Ardor Global Looking for Site Reliability Engineer at Englewood, CO Full Time
Title: Site Reliability Engineer
Location: Englewood, CO
Job Type: 12+ Months Contract
The Site Reliability Engineer (SRE) will be responsible for both uplifting and maintaining our evolving technology platforms, infrastructure and technology controls. As an SRE, the role will include both oversight for production operations of our systems, as well as development/engineering of solutions to maximize system reliability & automation. The role will address three dimensions:
Tools Coverage – Assess the tools coverage and ensure sufficient monitoring is in place to enable mature observability and data driven decision making
Defining and educating Engineering teams – Process, Procedures, GuardGuide Rails and best practices
Culture – Inculcate the culture of high performing teams and adopt the ways of working with the influence of SRE
The role will need to work with a global team responsible for a mission critical business function, and will partner with Infrastructure, DevOps and Core practices (like Security, Identity, ProdOps, Cloud platform and Tools) teams to identify and implement automation opportunities to drive down toil, reduce technical debt and improve system reliability.

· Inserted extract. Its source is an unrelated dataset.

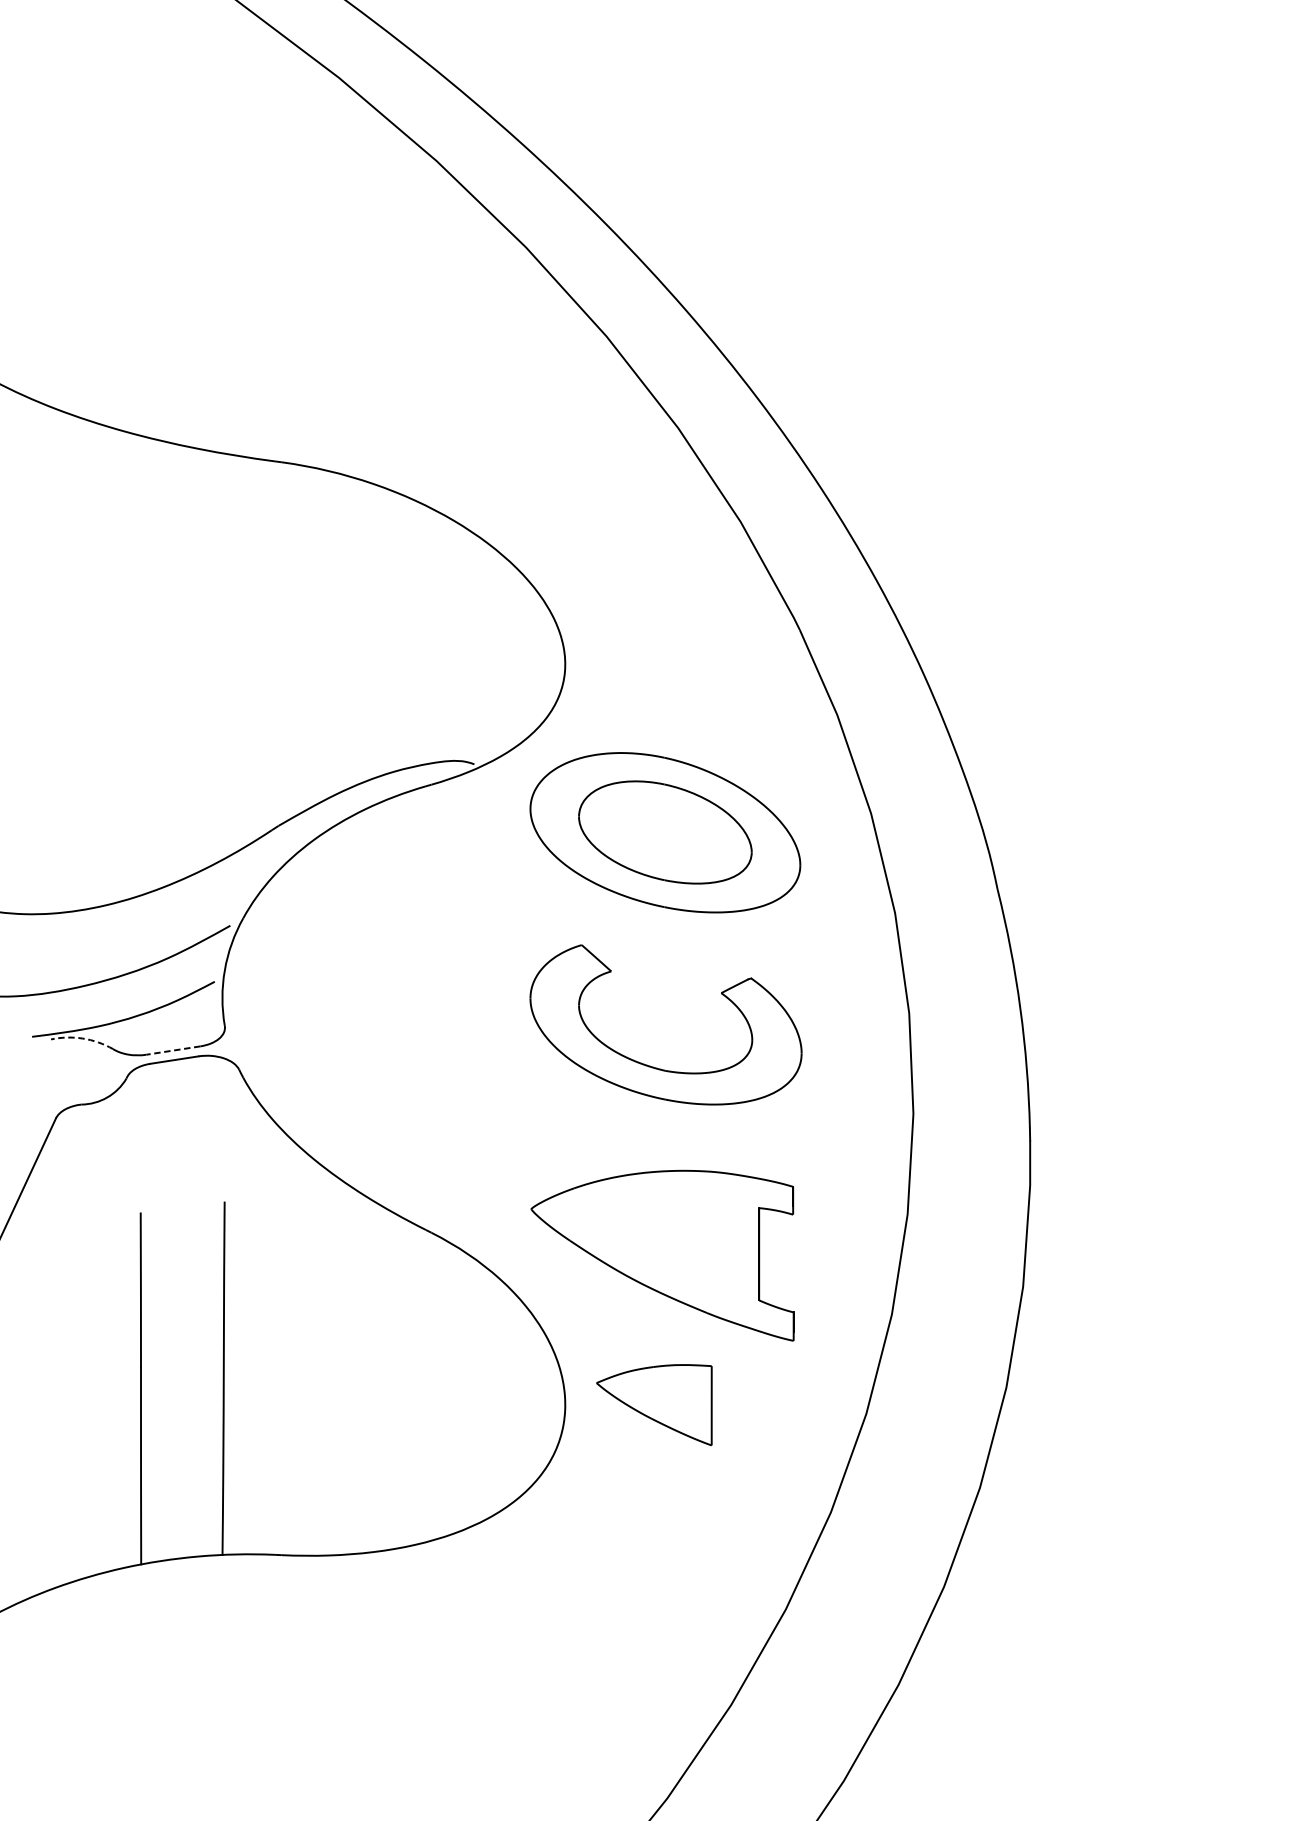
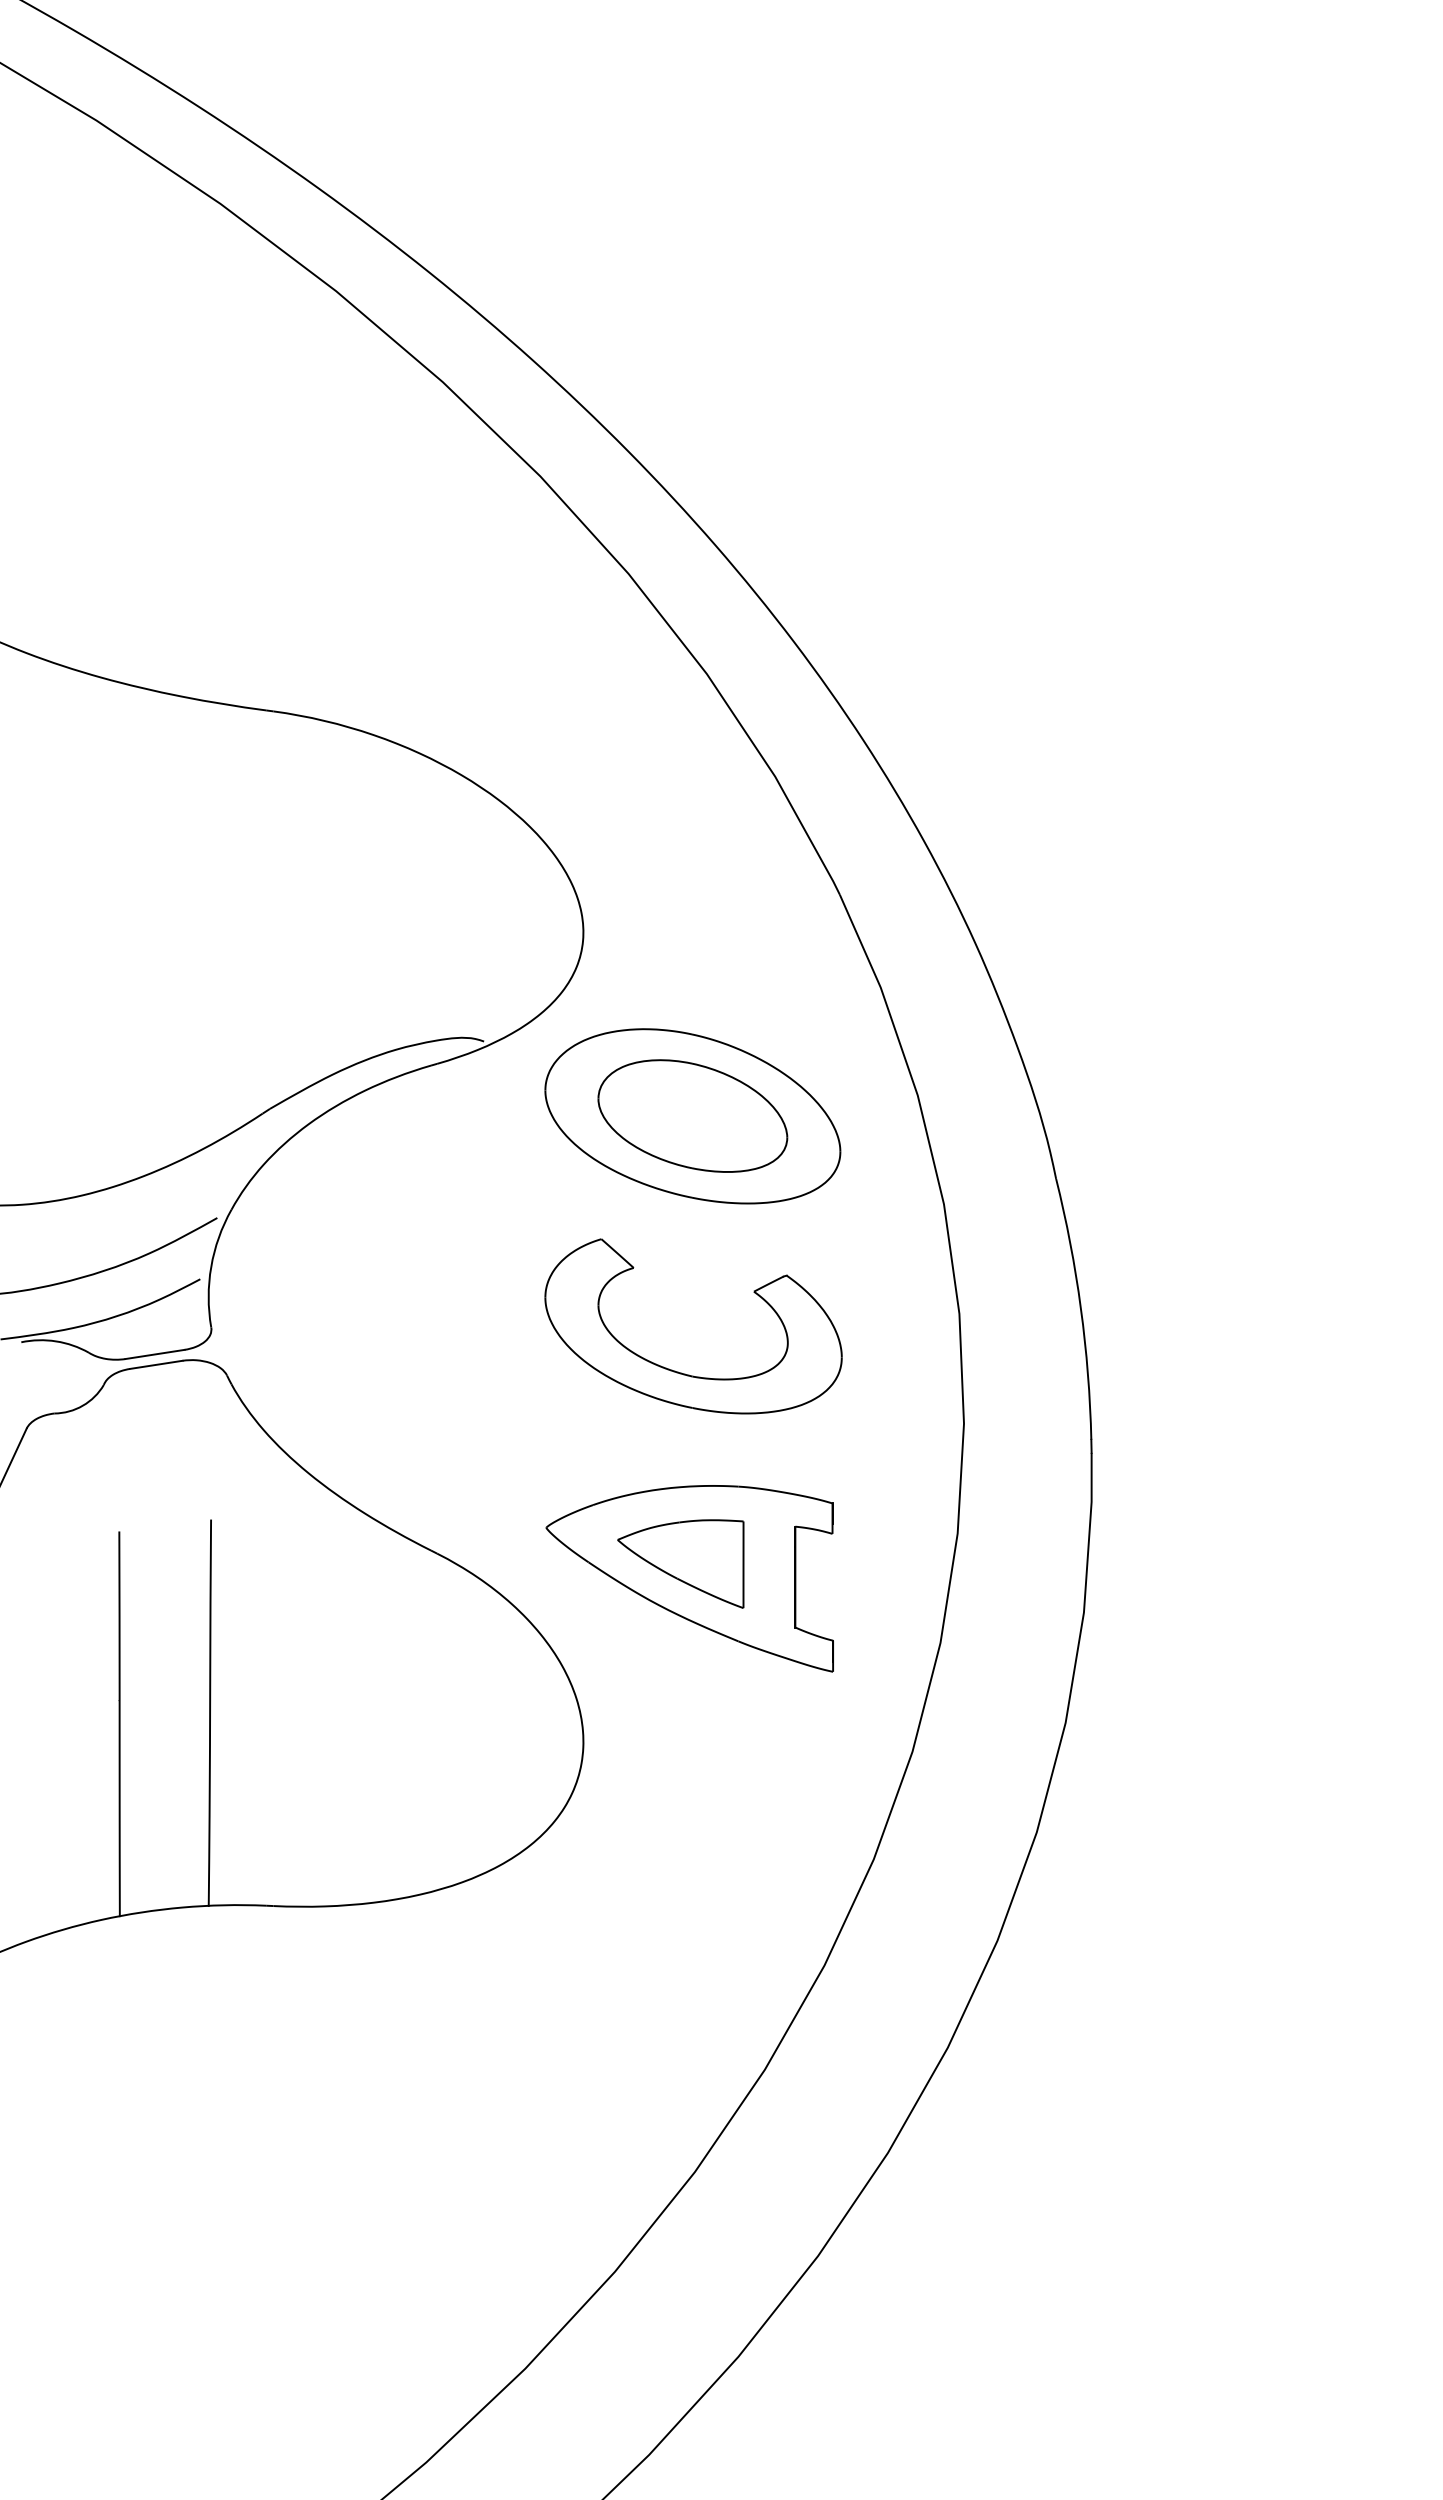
arc: (83, 1038) -> (56, 1341), dashed -> solid
line: (173, 1050) -> (155, 1354), dashed -> solid
part: (654, 1404) -> (680, 1563), moved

Day to Day Responsibilities:
Work with DevOps teams to Build, Release, Monitor and run the services to improve service reliability.
Write software to automate API-driven tasks at scale and contribute to the product codebase in Java, JS, React, Node, Go and Python
Write automation to reduce toil and eliminate manual tasks that are repeatable.
Maintain services once they are live by measuring and monitoring availability, latency and overall system reliability
Handle cross team performance issues from identification of the cause, determining the areas of improvement and driving those actions to closure
Performance and maturity baselining of DevOps process, tools maturity & coverage, metrics, technology and engineering practices
Define, Measure and improve Reliability Metrics (SLO/SLI), Observability (Monitoring, Logging-Tracing solutions), Ops process (Incident, Problem Mgmt.) and streamline – automate release management. Build dashboards to provide visibility into performance of the applications.
Understand the current process, system setup and propose the improvements needed in the processes, and technology so that the application exceeds the desired Service Level Objective.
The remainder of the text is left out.